Saturday morning faculty from Grinnell and the University of Iowa attended a second workshop led by Pejril, “Digital Storytelling: Transcending Text with New Media”. “I attended the workshop for two reasons,” said attendee Professor Shuchi Kapila, “to learn how to use digital storytelling assignments in my courses and to think about creating digital stories from my own ethnographic research. I also found much food for thought in the excellent discussion we had about the social justice aspect of using visual materials in storytelling. Alerting students to how we use people’s stories and represent them ethically is a very important part of the education we impart as humanists.” 

Both events were co-sponsored by the Digital Liberal Arts Collaborative, Digital Bridges for Humanistic Inquiry, the Center for the Humanities, and the Rosenfield Program in Public Affairs, International Relations, and Human Rights.

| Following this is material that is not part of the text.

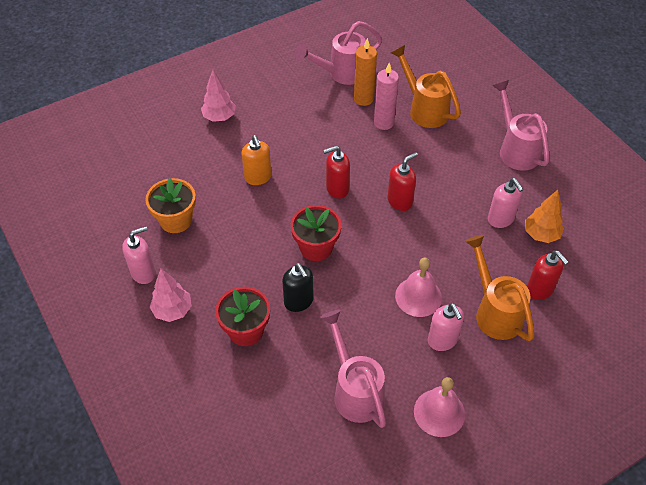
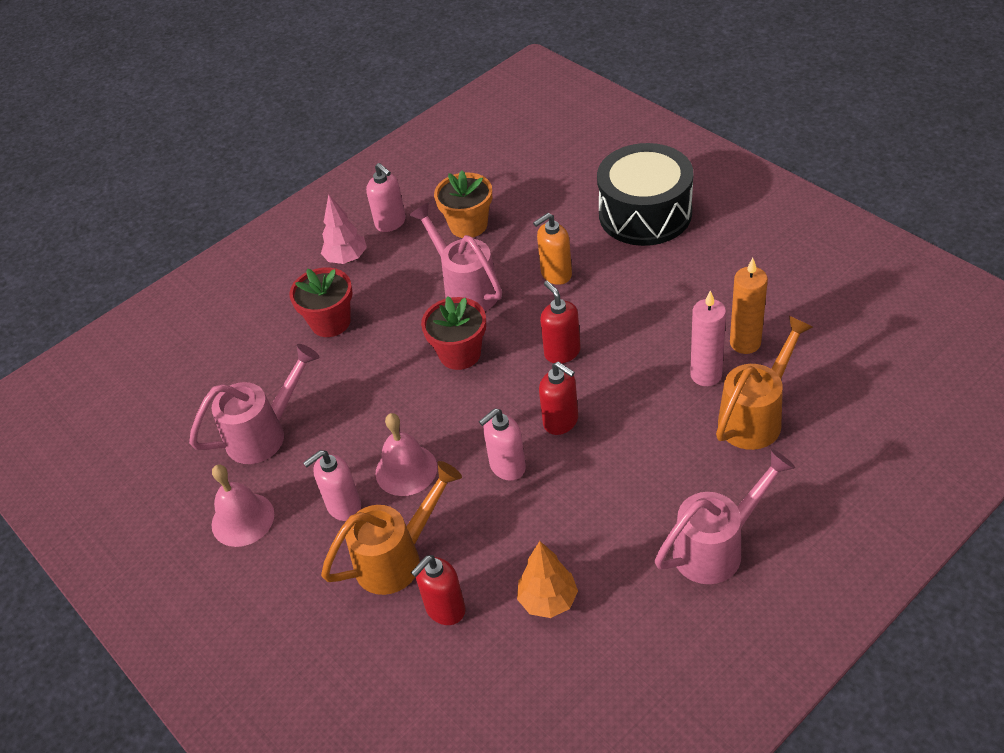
camera: 85 degrees right, 5 degrees down
(219, 117) = (645, 213): pink tree -> black drum
(299, 302) = (377, 357): black soap dispenser -> none
(341, 74) = (786, 308): pink watering can -> pink watering can (465, 288)
(501, 219) = (563, 545): pink soap dispenser -> pink soap dispenser (507, 466)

The past few years has seen a marked increase in faculty developing assignments that engage students with developing the new media literacies that are essential to a twenty-first century liberal arts education. For example, students in Associate Professor Andi Tracy’s neuroscience senior seminar last fall used iMovie to create public service announcements for their peers based on their research into sleep. Last spring, students working on the Grinnell Religious Diversity Project produced podcasts based on their research.

“Students are communicating using new media all the time,” said Assistant Professor John Petrus who also attended the digital storytelling workshop. “It’s become part of the way they interact with the world, so any way we can harness these tools to have ethical and academic conversations and ways to present research is extremely positive.”